Yesterday, i presented a webinar on mobile strategy. As i was doing it, people were using the chat forum that’s built in to ask questions. We were also using a private chat channel to ensure we kept on time and to coordinate the event. Alongside this, messages were going out on Twitter, some of them openly, some as private messages of support from friends and colleagues. Some of these messages were, in turn, picked up and retweeted. And, of course, i wrote about the session on the blog yesterday to prepare.
So, all in all, a multi channel event, each channel using a different ‘tone of voice’ at different times. The blog is a reflective space, but still conversational. It’s a place to try messages out and to work out my story in a ‘safe’ environment. It’s a place to gather feedback: more reflective than a book or article would be, less disposable than Twitter or a conversation would be.
The ‘chat’ function on Webex was an information channel, instructions, reminders, key points. It was like the bullets that would come up to accompany a video. More instant and urgent than the blog, but not really conversational, at least, not in this instance.
Twitter was like chatting at the back of the class. Functionally the same as the chat function on Webex, but in this instance, whilst the Webex chat was in a formal space, we were using Twitter as the informal place to chat.

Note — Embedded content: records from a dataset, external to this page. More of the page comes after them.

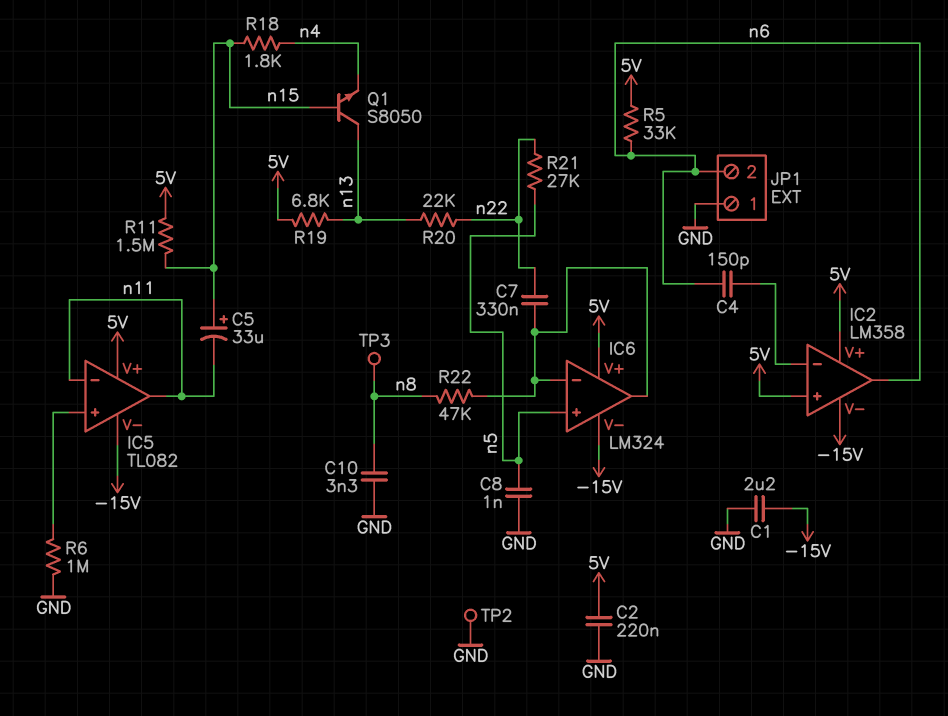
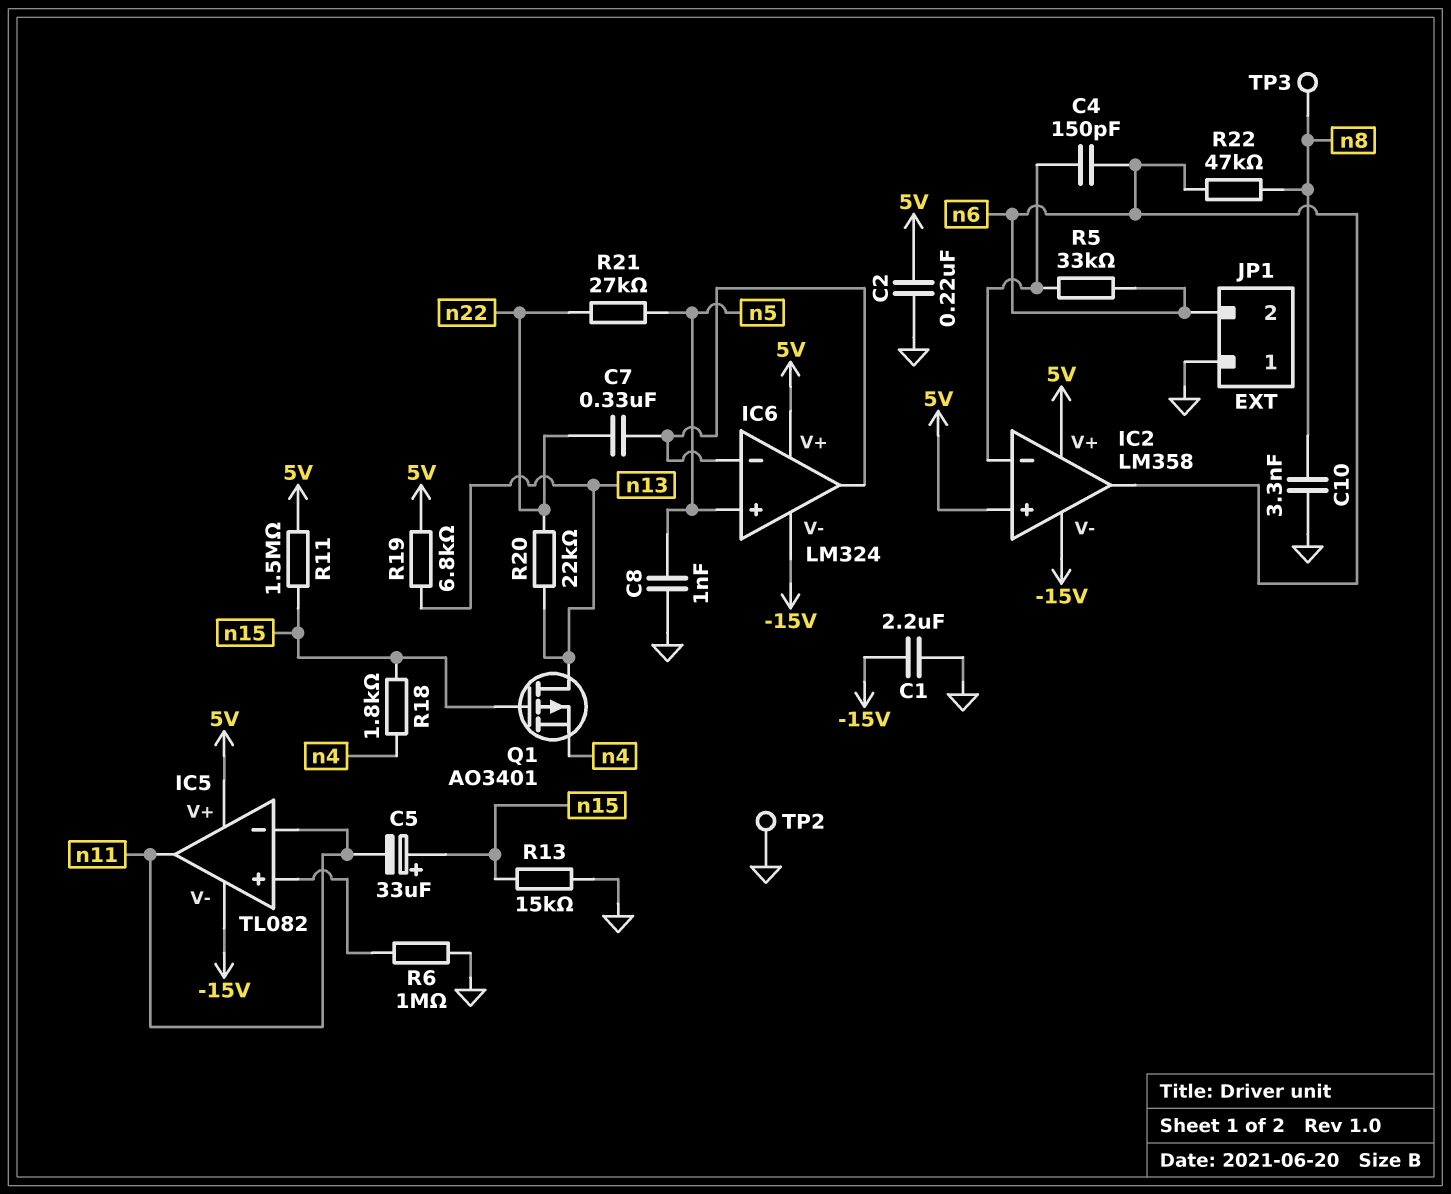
Q1: NPN S8050 (B n15, C n13, E n4) -> PMOS AO3401 (G n15, D n13, S n4)
R5: 33k (5V, n6) -> 33k (IC2/in-, n6)
R13: none -> 15k (GND, n15)
R22: 47k (IC6/in-, n8) -> 47k (n6, n8)

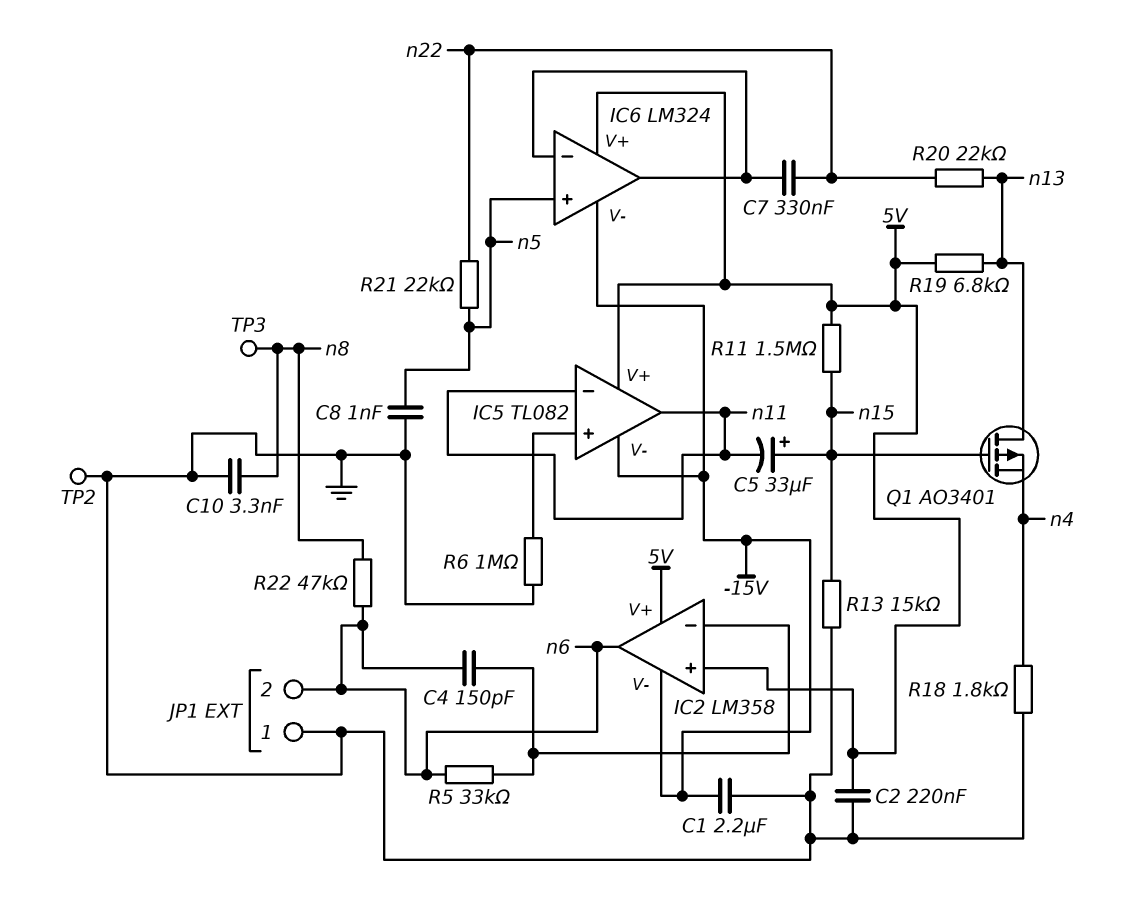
R18: 1.8k (n4, n15) -> 1.8k (GND, n4)
R21: 27k (n5, n22) -> 22k (n5, n22)

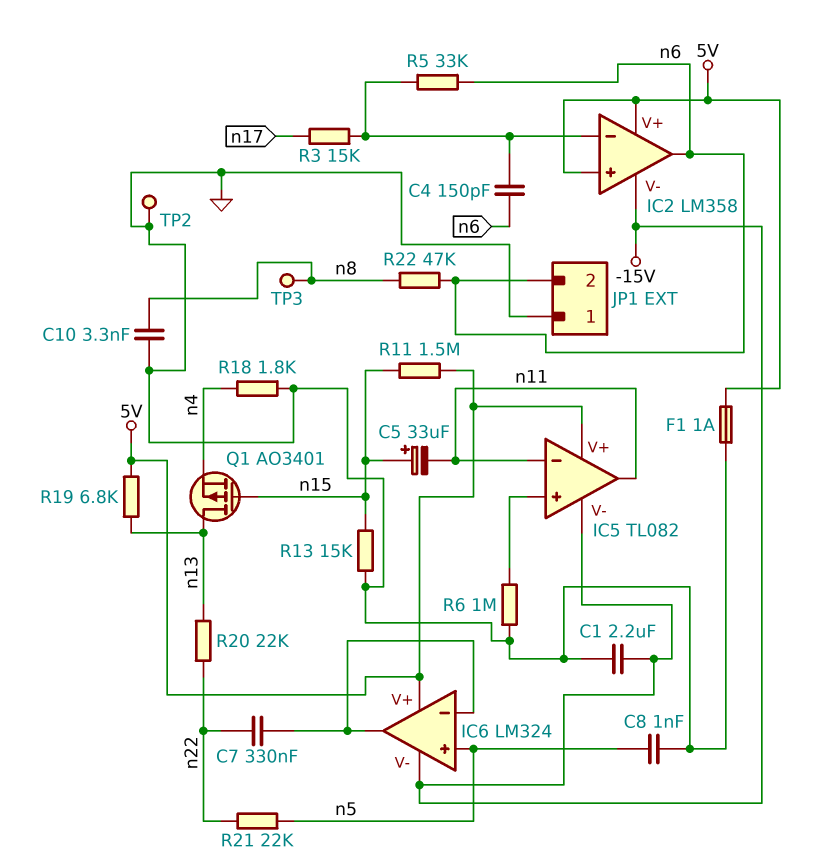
C2: 220nF (5V, GND) -> none
F1: none -> 1A (5V, GND)
R3: none -> 15k (IC2/in-, n17)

This notion of ‘formal spaces’ and ‘informal spaces’ is one that we’ve visited before, it’s something i see increasingly at conferences and presentations, where you are in the room, in the ‘formal’ environment, but there is a parallel level of conversation going on that is layered underneath. Less formal, often more judgemental, usually short, rapid and not that reflective.

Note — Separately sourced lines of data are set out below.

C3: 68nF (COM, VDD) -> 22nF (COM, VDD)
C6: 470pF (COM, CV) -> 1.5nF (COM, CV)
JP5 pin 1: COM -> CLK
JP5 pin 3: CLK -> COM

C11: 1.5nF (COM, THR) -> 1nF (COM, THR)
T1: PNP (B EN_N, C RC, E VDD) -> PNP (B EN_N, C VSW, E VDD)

Which all goes to show that communication is ambitious and that we will colonise just about any channel to do it. But it has impacts, things that we can think about when we are designing our learning solutions. As well as looking at formal workshop spaces and formal e-learning programmes, we should be considering the more social, less formal channels too. Forums, communal spaces and channels like Twitter can all take an active part of the learning process and be productive parts of the learning landscape.
Instead of ignoring them, or imagining that the more instant and less reflective channels are lower value, we can instead use them for discussion, for rehearsal of ideas, for generating engagement.
It’s worth creating exercises that require people to engage in these spaces for small activities to help overcome the ‘fear factor’. It’s always hard to do, even this week i spoke to a friend about an element of Twitter protocol that i was unsure about. The rules are unspoken, but there nonetheless, and i didn’t want to be breaching any Twitiquette without realising it.
Creating engagement in informal as well as formal spaces can be a valuable part of the learning process: it’s going to happen anyway, so we may as well be part of the conversation.